Hal tersebut karena para korban belum menerima bantuan logistik apa pun dari pemerintah maupun pihak terkait.
Akibat terisolirnya wilayah dan lambatnya bantuan, tingkat keputusasaan di kalangan warga telah mencapai puncaknya.
Warga setempat bernama Aramiko menuturkan kalimat yang memilukan, dan menunjukkan rasa putus asa terhadap kondisi mereka di tanah Linge.
Di mana ia berujar jika sudah tak butuh bantuan makanan lagi, dan meminta kiriman kain kafan.
"Hal tersebut karena stok makanan kian menipis, dan memicu keputusasaan di tengah akses yang terputus total.
Meskipun terisolir, warga telah melakukan berbagai upaya mandiri untuk bertahan dan membuka akses.

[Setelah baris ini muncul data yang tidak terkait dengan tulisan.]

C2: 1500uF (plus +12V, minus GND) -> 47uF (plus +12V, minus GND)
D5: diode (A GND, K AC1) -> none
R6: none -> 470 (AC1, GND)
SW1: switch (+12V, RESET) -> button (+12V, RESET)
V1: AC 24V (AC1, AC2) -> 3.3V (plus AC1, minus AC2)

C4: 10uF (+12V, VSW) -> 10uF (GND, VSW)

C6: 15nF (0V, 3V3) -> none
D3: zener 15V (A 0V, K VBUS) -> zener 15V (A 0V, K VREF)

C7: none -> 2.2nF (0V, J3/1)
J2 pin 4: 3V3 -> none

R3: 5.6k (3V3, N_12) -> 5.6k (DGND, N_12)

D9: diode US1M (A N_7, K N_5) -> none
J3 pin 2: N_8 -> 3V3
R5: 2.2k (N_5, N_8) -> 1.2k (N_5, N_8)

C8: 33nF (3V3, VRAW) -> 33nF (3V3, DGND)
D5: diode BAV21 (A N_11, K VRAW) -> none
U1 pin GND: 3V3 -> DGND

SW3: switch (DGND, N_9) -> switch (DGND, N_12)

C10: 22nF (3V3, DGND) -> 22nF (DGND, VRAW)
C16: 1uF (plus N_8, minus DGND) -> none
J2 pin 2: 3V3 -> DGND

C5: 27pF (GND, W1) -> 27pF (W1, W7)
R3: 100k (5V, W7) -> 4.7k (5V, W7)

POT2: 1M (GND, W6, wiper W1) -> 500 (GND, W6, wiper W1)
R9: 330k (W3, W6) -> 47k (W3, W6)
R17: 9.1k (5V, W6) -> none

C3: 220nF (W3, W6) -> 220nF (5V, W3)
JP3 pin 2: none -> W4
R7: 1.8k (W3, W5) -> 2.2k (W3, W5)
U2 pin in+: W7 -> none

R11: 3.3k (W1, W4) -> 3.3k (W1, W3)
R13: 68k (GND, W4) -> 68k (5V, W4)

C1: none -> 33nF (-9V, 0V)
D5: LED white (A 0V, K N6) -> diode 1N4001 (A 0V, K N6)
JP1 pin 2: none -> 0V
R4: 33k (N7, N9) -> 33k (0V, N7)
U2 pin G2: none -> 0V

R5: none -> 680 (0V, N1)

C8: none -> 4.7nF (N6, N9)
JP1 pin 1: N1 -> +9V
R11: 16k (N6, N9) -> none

"Mulai membangun landasan pacu darurat hingga secara swadaya menyumbangkan BBM dari kendaraan pribadi mereka untuk menghidupkan genset.
Ironisnya, di tengah upaya mandiri tersebut, warga Pantan Nangka mengaku sering melihat helikopter yang diduga membawa bantuan terbang melintasi langit mereka.
"Namun, tidak satu pun helikopter tersebut yang turun di landasan yang telah mereka siapkan.
Aramiko pun mengungkapkan kondisi miris yang dialami masyarakat, terutama kelompok rentan.
Lebih parahnya lagi pemerintah belum akui sebagai musibah nasional,
Ia berujar jika banyak orang tua yang terpaksa berjalan kaki puluhan kilometer untuk dapat susu, dan nasib ibu hamil yang nasibnya tak jelas.